OGH 9ObA141/14x

OGH9ObA141/14x29.1.2015

Der Oberste Gerichtshof hat als Revisionsgericht in Arbeits- und Sozialrechtssachen durch den Senatspräsidenten des Obersten Gerichtshofs Dr. Hopf als Vorsitzenden und die Hofräte des Obersten Gerichtshofs Mag. Ziegelbauer und Dr. Hargassner sowie die fachkundigen Laienrichter KR Mag. Paul Kunsky und Harald Kohlruss als weitere Richter in der Arbeitsrechtssache der klagenden Partei B***** GmbH, *****, vertreten durch Wirleitner Oberlindober Niedermayr Gursch, Rechtsanwälte in Steyr, gegen die beklagte Partei D***** R*****, vertreten durch Dr. Manfred Harrer, Rechtsanwalt in Linz, wegen Zustimmung zur Entlassung, über die außerordentliche Revision der beklagten Partei gegen das Urteil des Oberlandesgerichts Linz als Berufungsgericht in Arbeits- und Sozialrechtssachen vom 30. September 2014, GZ 11 Ra 65/14d‑27, in nichtöffentlicher Sitzung den

Beschluss

gefasst:

European Case Law Identifier: ECLI:AT:OGH0002:2015:009OBA00141.14X.0129.000

 

Spruch:

Die außerordentliche Revision der beklagten Partei wird gemäß § 508a Abs 2 ZPO mangels der Voraussetzungen des § 502 Abs 1 ZPO zurückgewiesen.

Begründung

Rechtliche Beurteilung

1. Seit der Neufassung des § 480 ZPO durch das Budgetbegleitgesetz 2009 ist ein Antrag auf Abhaltung einer Berufungsverhandlung nicht mehr vorgesehen. Das Berufungsgericht entscheidet vielmehr im Rahmen seines pflichtgemäßen Ermessens, ob eine mündliche Verhandlung ‑ etwa aufgrund der Komplexität der zu entscheidenden Rechtssache ‑ notwendig ist (RIS‑Justiz RS0126298, RS0127242).

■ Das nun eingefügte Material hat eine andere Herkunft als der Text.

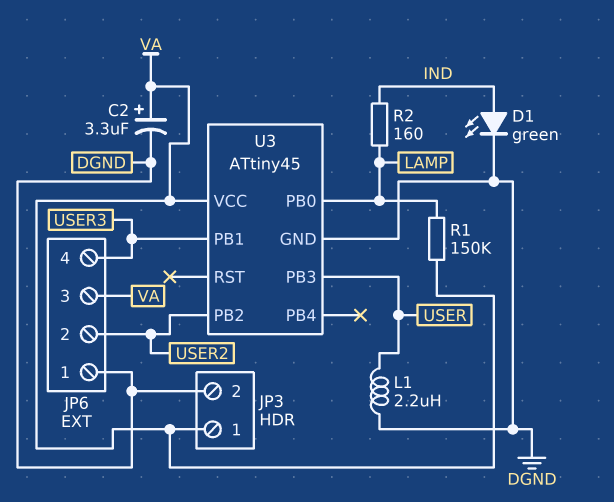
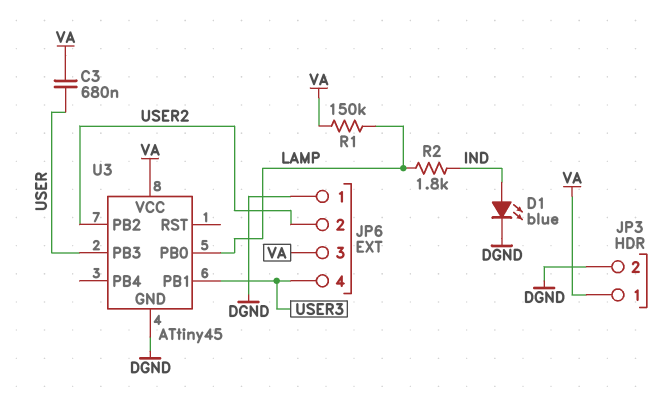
C2: 3.3uF (plus VA, minus DGND) -> none
C3: none -> 680nF (USER, VA)
D1: LED green (A IND, K DGND) -> LED blue (A IND, K DGND)
L1: 2.2uH (DGND, USER) -> none
R2: 160 (IND, LAMP) -> 1.8k (IND, LAMP)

Ist eine abschließende Sacherledigung ‑ wie hier ‑ ohne eine Berufungsverhandlung möglich, ist es nach § 480 Abs 1 ZPO kein Verfahrensmangel, die Berufung in nichtöffentlicher Sitzung zu erledigen (RIS‑Justiz RS0125957; zuletzt 4 Ob 114/14i). Wenn das Berufungsgericht seine Entscheidung auf widersprüchliche Feststellungen des Erstgerichts stützt oder bei seiner rechtlichen Beurteilung vom festgestellten Sachverhalt abweicht ‑ so der Vorwurf in der Revision ‑, kann dies vom Rechtsmittelwerber mit einer Rechtsrüge an den Obersten Gerichtshof herangetragen werden. Die Regelung des § 480 Abs 1 ZPO verstößt nicht gegen Art 6 EMRK (RIS‑Justiz RS0126298). Auch ein Verstoß gegen die vom Revisionswerber erwähnten unionsrechtlichen Vorschriften, die sich auf Rechte der Arbeitnehmer auf Unterrichtung und Anhörung im Unternehmen beziehen, ist nicht erkennbar (vgl auch 6 Ob 193/12v).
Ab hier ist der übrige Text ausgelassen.